Quiz 2 Flashcards
(160 cards)
How does our unconscious transform from the physical to the psychological
Relate the exaptation (re-use) of pre-existing innate concepts and structures from early learning concerning the physical world from evolved motives like survival and reproduction to metaphorically related physical concepts which activate the psychological concepts.
Bargh & Morsella 2008: did conscious replace unconscious
Conscious capacities did not replace unconscious mechanisms
Analogy- nuclear power plants still use transistors and cathode ray tube displays because they can’t be taken off-line to replace old technology
Daniel Dennett 1991: our use of analogies
We often use analogies for behaviour, for example: warmth searching = security seeking
Rozin 1976; Reber 1991: conscious depends on unconscious
Unconscious mechanisms furnish inputs into conscious choice and decision processes — the later evolving conscious circuits start with, and depend on, the unconscious mechanisms, so the later are ‘locked in’ the mind forever.

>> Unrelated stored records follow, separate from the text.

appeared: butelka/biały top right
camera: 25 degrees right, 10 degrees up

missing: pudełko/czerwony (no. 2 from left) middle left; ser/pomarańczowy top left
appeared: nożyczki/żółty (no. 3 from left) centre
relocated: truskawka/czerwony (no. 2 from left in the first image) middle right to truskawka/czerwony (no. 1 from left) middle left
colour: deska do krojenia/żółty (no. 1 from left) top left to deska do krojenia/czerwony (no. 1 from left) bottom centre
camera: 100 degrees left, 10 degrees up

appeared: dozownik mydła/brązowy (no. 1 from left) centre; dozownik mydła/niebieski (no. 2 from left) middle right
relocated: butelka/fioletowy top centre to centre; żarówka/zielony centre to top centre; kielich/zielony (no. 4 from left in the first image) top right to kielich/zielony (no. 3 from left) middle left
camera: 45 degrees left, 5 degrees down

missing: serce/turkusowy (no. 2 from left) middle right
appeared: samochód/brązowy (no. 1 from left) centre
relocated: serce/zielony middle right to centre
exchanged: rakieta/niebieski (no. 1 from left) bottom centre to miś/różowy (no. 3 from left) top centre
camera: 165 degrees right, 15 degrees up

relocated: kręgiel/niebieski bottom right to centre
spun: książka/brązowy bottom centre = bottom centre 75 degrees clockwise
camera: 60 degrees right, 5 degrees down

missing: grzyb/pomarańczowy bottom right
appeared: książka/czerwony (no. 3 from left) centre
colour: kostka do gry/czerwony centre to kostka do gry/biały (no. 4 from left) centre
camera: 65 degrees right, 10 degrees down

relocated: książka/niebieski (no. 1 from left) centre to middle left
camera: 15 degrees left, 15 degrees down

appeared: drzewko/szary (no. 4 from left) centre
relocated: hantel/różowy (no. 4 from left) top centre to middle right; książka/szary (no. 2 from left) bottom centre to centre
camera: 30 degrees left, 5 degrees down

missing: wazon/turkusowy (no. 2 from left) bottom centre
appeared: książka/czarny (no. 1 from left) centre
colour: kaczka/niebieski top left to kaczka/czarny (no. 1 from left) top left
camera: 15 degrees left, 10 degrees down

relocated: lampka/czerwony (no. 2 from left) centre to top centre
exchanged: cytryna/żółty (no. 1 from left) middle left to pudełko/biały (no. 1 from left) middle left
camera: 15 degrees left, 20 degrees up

Gollwitzer et al. 2020: broken patterns
Dislike of broken patterns (non-social deviancy) predicts greater moral condemnation and punishment of harm and purity violations.
Gollwitzer 2017: Why do we dislike deviance? And how it’s related to prejudice
Children and adults dislike of broken patterns is correlated with measures of racism and prejudice. “Types” of people and types of behaviour that ‘break the pattern’ are different from what most people are like or do, can be disliked merely because they are different.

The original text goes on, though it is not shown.